Pour l'heure les cigales ont entonné leur concerto en crincrin majeur. On dirait qu'elles poncent chaque arbre avec application. On les avait presque oubliées dans le tournoiement familial.
La journée commence au jardin, parmi les cistes et les sauges qu'il faut tailler pour qu'elles refleurissent. Si tu les tailles bien, elles redonneront jusqu'en novembre.
Arroser chaque plante en l'appelant par son prénom. Parler à l'olivier pour qu'il pousse. Humer l'air plein de rosée. Ecouter le tintement du râteau sur la pierre. Penser à mon père. Aimer ce moment.
Un repas simple, et délicieux, salade de courgette et poulet froid, pour moi un luxe bien plus précieux qu'un banquet. Il est midi six, c'est l'heure de Catherine. A midi les aiguilles se sont épousées pour un instant, ne faisant plus qu'une.
Il y aura une petite sieste pépouze dans la fraîcheur de la maison, indispensable réunion de soi avec soi, césure à l'hémistiche de la journée..
Et puis la baignade, qui aime les corps libres. L'empreinte éphémère des pieds mouillés sur le caillebotis brûlant. Le guêpier toujours là, sur son perchoir de pin. La guêpière, elle, n'est pas de mise. On est nu.

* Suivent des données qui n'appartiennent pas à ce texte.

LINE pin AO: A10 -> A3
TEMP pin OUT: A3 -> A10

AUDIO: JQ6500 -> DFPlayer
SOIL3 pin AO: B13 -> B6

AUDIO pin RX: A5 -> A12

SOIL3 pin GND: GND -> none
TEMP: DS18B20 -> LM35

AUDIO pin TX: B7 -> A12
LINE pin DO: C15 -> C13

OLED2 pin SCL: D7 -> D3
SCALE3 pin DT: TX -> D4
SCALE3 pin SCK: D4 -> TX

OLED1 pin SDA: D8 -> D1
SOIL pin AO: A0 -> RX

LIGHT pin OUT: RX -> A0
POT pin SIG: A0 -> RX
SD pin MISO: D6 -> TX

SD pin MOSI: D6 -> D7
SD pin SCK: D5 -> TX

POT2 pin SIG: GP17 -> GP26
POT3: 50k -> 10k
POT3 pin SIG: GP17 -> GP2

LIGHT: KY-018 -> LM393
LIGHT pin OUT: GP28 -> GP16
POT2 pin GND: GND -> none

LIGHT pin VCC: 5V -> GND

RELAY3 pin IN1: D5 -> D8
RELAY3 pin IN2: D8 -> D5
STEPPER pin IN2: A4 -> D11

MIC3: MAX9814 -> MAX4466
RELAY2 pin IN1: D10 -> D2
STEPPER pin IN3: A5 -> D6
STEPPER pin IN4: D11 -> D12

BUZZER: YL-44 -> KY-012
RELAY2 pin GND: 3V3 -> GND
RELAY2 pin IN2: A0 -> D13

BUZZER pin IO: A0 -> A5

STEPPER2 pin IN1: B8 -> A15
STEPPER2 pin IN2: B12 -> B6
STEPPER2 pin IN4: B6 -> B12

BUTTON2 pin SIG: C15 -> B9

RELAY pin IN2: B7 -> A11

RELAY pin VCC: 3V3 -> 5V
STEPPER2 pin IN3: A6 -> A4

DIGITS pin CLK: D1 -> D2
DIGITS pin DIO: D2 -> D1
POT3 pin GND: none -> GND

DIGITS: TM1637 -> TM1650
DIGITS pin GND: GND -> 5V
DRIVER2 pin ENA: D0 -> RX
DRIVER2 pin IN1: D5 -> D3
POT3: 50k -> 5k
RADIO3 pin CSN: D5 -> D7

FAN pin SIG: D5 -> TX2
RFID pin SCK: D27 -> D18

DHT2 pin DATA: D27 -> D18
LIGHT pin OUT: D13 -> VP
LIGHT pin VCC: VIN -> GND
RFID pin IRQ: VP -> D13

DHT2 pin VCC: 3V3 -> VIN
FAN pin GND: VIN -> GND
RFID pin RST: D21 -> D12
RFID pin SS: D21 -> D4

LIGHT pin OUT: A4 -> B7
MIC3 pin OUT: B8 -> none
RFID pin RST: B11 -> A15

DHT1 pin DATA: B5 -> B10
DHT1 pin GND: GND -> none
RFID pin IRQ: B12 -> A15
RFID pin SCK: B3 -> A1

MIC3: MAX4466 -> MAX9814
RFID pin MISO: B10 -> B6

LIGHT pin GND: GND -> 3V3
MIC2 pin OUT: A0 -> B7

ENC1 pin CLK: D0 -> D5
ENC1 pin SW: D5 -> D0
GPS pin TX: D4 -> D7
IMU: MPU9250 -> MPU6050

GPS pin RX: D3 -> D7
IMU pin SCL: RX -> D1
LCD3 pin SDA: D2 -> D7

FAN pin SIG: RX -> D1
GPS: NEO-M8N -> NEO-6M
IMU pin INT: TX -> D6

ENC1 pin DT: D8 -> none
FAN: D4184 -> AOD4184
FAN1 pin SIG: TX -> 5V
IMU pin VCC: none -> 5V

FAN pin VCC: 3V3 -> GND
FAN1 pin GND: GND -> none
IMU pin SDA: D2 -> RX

Les abricots juteux sur la table. La citronnade qui agace les lèvres.
La torride saison viendra-t-elle ?
Elle est déjà sous ma chemise, dans l'odeur de cannelle de tes mains, de ton cou, dans nos jeux défendus, dans la simplicité d'être. Elle entrouvre ses paradis et érige ses totems sous le soleil, exactement. Inconsciente des désirs qu'elle provoque.
La nuit allumera des falots, nous regarderons danser leur reflet dans l'eau, en sirotant ce que l'on aime, et rien ne nous paraîtra plus beau.